The reforms that have been carried out by the authorities to develop Kuwait’s market have been recognised by the international investor community via inclusions in influential emerging market indices. This should be of considerable benefit to the market, encouraging professionalisation and driving performance.
In the second half of 2018 Kuwait was included in the FTSE Emerging All Cap Index.

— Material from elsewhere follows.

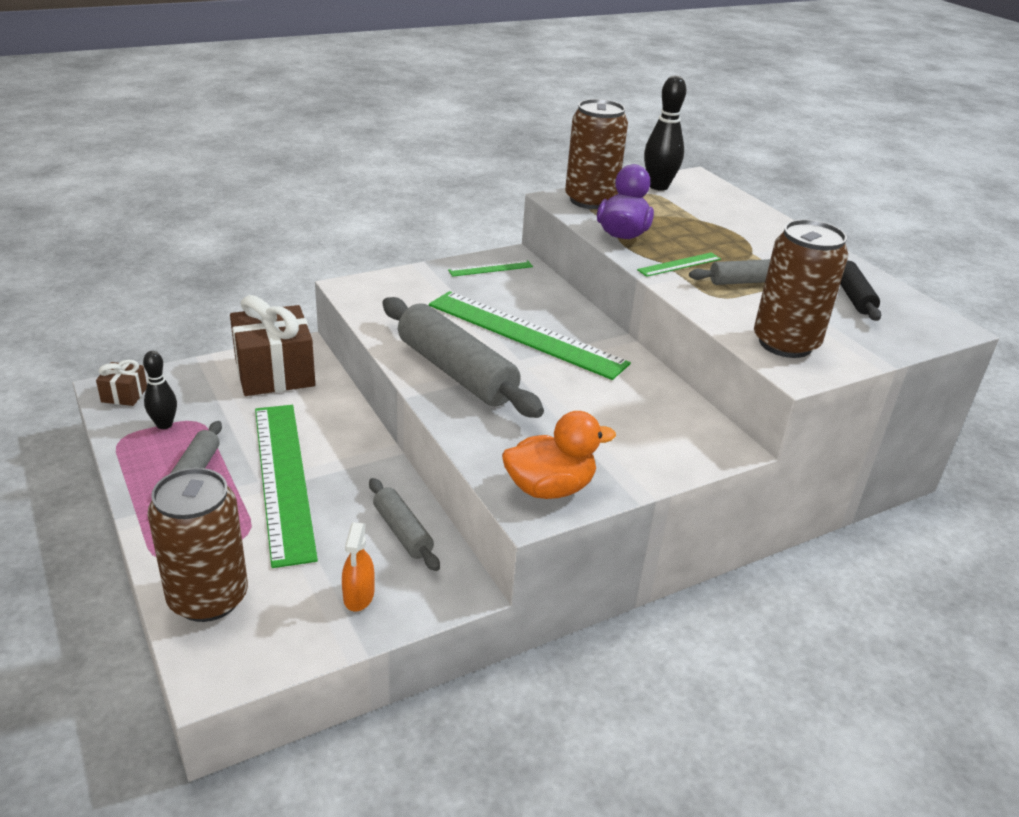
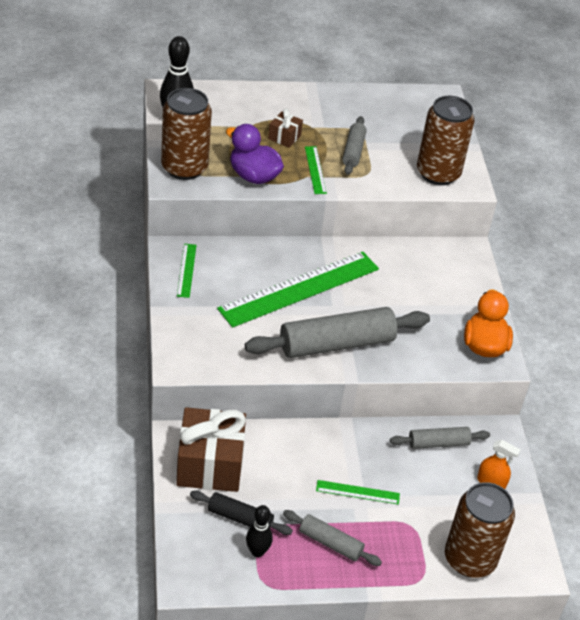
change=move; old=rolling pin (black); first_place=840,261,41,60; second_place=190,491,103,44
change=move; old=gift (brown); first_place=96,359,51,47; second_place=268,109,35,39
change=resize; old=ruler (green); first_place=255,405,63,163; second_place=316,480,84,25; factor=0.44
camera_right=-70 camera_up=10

A total of 12 Kuwaiti stocks were included for a combined weight of 0.5%, which had risen to 15 stocks for a weight of 0.91% by July 2019. Then, in December 2018 S&P Dow Jones announced that it would include Kuwait in its Global Broad Market Index with an emerging market classification from September 2019. In June 2019 MSCI announced that it would be reclassifying Kuwait from frontier to emerging market status effective June 2020. The MSCI Emerging Markets Index is tracked by more funds than any other index and is therefore likely to have the greatest impact on Kuwait’s capital markets.
MSCI made its upgrade conditional on two enhancements that would need to be in place by November 2019: technical trading updates to foreign accounts and order systems that would streamline processes for foreign investors. The Capital Markets Authority (CMA) said that it would be implementing these updates even before the MSCI announcement was made, and that they would be in place well before the November deadline. “The likelihood of the MSCI upgrade going ahead in 2020 is very high, with market participants seeing it as a done deal,” Wajih Al Boustany, a portfolio manager at NBK Capital, told OBG.
MSCI stated that Kuwait would have a weight in its Emerging Markets Index of about 0.5%, comprised nine stocks from various sectors: the National Bank of Kuwait, Kuwait Finance House, Boubyan Bank, Gulf Bank and Burgan Bank from the financial sector; Mobile Telecommunications from ICT; Agility in transport and logistics; holding firm Mabanee in real estate; and Boubyan Petrochemical Company in the industrial sector.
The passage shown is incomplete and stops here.